A friend. His heart fluttered, a strange, unwelcome sensation. Before he could even identify the emotion, his mind began to conjure images of who might be waiting beyond his door.
Could it be… Caius?
It seemed a wild, improbable fantasy, yet not entirely impossible. Few from the Athenaeum had ever visited his private chambers. Among his acquaintances, only a handful even knew the location. If it were Caius, then he must have come to apologize, finally wrestling with guilt over his unprecedented violence. Caius had never struck Alistair before, not once. Yes, he must be worried, upset.
“Yes, Maeve. Please let them in.”
The fantasy solidified into a fragile certainty. Even as Alistair chastised himself for such foolish naiveté, he couldn’t help but feel a small, perverse sense of satisfaction. Despite everything, he remained important to Caius in some way. The thought, however twisted, filled him with an inexplicable warmth. He quickly turned towards the main door, his pace quickening with a flicker of absurd hope.
But the person waiting there was not who he had so foolishly expected.

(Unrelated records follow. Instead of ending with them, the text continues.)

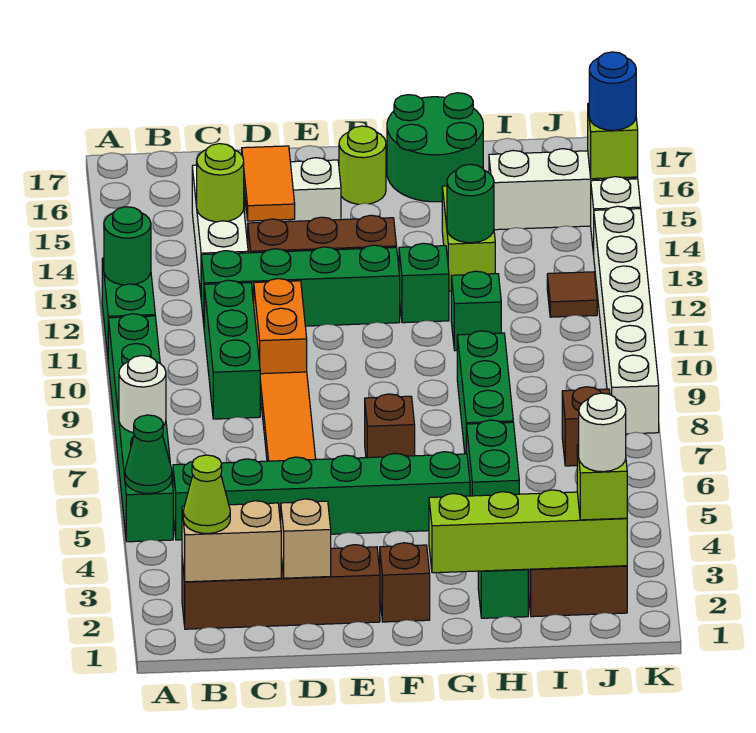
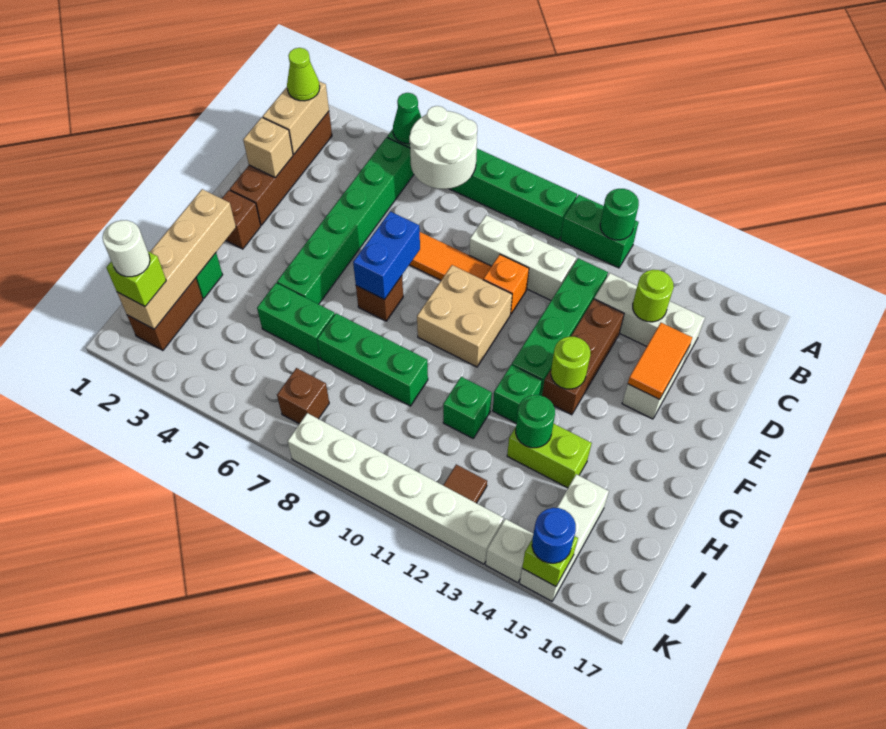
white round brick A7 level 2 -> white round brick A6:B7 level 2
green brick C9:C11 level 1 -> white brick C9:C11 level 1
orange brick D10:D11 level 1 -> orange brick D10 level 1
orange tile D14:D15 level 2 -> orange tile D15:E15 level 2
none -> blue brick E7:F7 level 2
none -> tan brick E9:F10 level 1
lime round brick F16 level 1 -> lime round brick F13 level 2
lime brick G2:J2 level 2 -> tan brick G2:J2 level 2
green round brick G16:H17 level 1 -> none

“Yo, Vance. What’s the word?”
Lord Kaelen, his sharp features etched with a playful smirk, leaned against the doorframe, a small pouch of exotic herbs clutched in his hand. As soon as his eyes landed on Alistair’s bruised face, his expression hardened, his tone unusually serious.
“What in the name of the Outer Spheres happened to your face?”
Alistair’s knees almost buckled from the sudden, bitter letdown. How did Kaelen even know where he lived, let alone that he was unwell?
“…I stumbled,” Alistair replied, his voice flat, devoid of emotion.
Kaelen frowned, twisting his lips in that familiar, sardonic way before speaking. “You truly are an idiot, aren’t you?”
Alistair didn’t bother to argue. He merely rubbed his swollen cheek, feeling the dull ache of the developing bruise. Embarrassment surged, hot and humiliating, as he recalled his earlier, pathetic anticipation. He was such a fool. Caius Valerius did not think of him as someone important. And here Alistair was, wagging his tail like a hopeful, pathetic mongrel—a complete imbecile.
“Here, drink this.”
Kaelen offered a small, stoppered vial of a milky-white draught. Alistair accepted it, uncorking the lid to check the faint, sweet aroma.
“…It’s milk thistle.”
“Is it? Didn’t even notice.”
“Figures. Why would you care?”
“Damn, Vance, that’s harsh.”
“What are you even doing here?”
“What do you think? Came to check on you. Mind if I come in?”
“Hey, wait!”
Without hesitation, Kaelen’s long legs carried him casually past Alistair and into the private chambers.
“Where’s your study?”
“Hey, where are you going?”
“Where else? There’s nowhere else to go in your personal quarters.”
“…”
Alistair had no comeback. Kaelen was right. Private chambers were all relatively similar in layout, weren’t they? Feeling utterly awkward, Alistair followed Kaelen, who seemed oddly intent on inspecting the interior of his meticulously ordered residence.